A distanza di ventisei anni la commedia nera di Tim Burton mantiene il suo originale spazio dentro l’immaginario fantascientifico

Una serie di oggetti volanti non identificati prende di mira la Terra: sono i marziani!
il loro aspetto è raccapricciante, ricorda quello di tanti alieni visti al cinema, ma al tempo stesso non è identico a nessuno di questi.
Con questa premessa, nel 1996, il visionario Tim Burton portava nelle sale Mars Attacks! (oggi disponibile on demand su Apple Tv, Tim Vision e Google Play Film). Questa dark-comedy Sci-Fi condivise l’apocalittica distruzione della Terra con il suo “competitor di botteghino serioso”: Independence Day.

Mars Attacks!: rendere grottesca una storia troppo spesso sfruttata

Le masse impazziranno, è garantito! Stiamo per vivere un momento storico signori…

Presidente Usa Jim Dale (Jack Nicholson)

Una mandria di mucche coperte di fiamme corre su una strada di campagna americana. Intanto, durante un talk show in TV, la giornalista Nathalie Lake (Sarah Jessica Parker) intervista il professor Donald Kessler (Pierce Brosnan), all’improvviso i marziani bloccano le trasmissioni per lanciare il loro messaggio.

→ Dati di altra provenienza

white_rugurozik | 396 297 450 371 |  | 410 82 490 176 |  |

Così il Presidente decide incontrarli creando un evento ad hoc nel deserto del Nevada.

L’invasione dei marziani ha inizio. Gli omini verdi pronti alla conquista non rappresentano per gli ignari umani una minaccia, ma dei pacifici visitatori. La Terra è in grave pericolo, l’umanità sta per soccombere quando il giovane Ritchie Norris (Lukas Haas) scopre grazie a sua nonna Florence (Sylvia Sidney) la possibilità di distruggere i marziani attraverso le note acute della canzone Indian Love Call di Slim Whitman. L’improbabile arma scaccia le creature aliene e gli umani, in mondo tra le macerie, sono pronti a ricostruirsi il proprio mondo così com’era.

Mars Attacks!: Burton ispiratissimo in un film pieno di trovate

A distanza di anni Mars Attacks! è considerato un “cult movie”, rappresenta con un il suo humor sinistro una finestra della fantascienza originale, almeno in un periodo come gli anni ’90 in cui il genere provava a rinnovarsi. Solo tre anni prima in televisione il pubblico conosceva Mulder e Scully, nel 1996 usciva al cinema prima Independence Day e poi Mars Attacks!.

Quest’ultimo, punta tutto sul black humor mostrando un mondo in cui gli alieni hanno l’aspetto vintage della fantascienza anni Cinquanta e anni Sessanta. Sono marziani e sono cattivissimi, hanno pistole laser che sembrano giocattoli, ma polverizzano persone in pochi attimi. Sono col cervello enorme, leggono la mente e uccidono con l’inganno (come in una famosa parentesi di Grattachecca e Fichetto per chi se lo ricorda nella stagione 6 episodio 1 dei Simpson), ma anche i marziani hanno un punto debole ed è la musica country.

Mars Attacks! elabora una storia che non punta su un’introduzione, ma inizia a calare lo spettatore nel vivo della vicenda. Il film inizia quasi subito con i rapporti tra la Terra e i Marziani e tutta la narrazione si esaurisce nella guerra che ne consegue. La trama non è particolarmente articolata, il vero punto di forza di Mars Attacks! è l’ironia mescolata al macabro, come il caso della testa di Nathalie trasferita sul corpo del suo chiuaua.

In un mondo in cui tutto è grottesco e i salvatori della Terra si rivelano essere nientemeno che un giovane e sua nonna. Mars Attacks! lascia che a trionfare sia la gente comune, a differenza di pellicole come Independence Day (campione di incassi). Non c’è grandezza nei poteri forti, essi rappresentano l’inettitudine e l’incapacità a trovare una soluzione.

Nonostante il film di Tim Burton non abbia guadagnato cifre astronomiche c’è da dire che offre numerosi spunti riflessivi anche per ciò che riguarda il tipo di look dato al film: gli effetti speciali sono il fulcro di un citazionismo della fantascienza anni ’50. Ogni cosa sembra artefatta, Tim Burton rimanda all’iper-realismo di Edward mani di forbice dandogli però una connotazione patinata anni ’50 vicina anche ai B-movie.

Mars Attacks! è un film che si pone controcorrente rispetto alla Hollywood del tempo e al suo interno è evidente la fervida vena creativa di Tim Burton, che ai tempi non è stata del tutto apprezzata.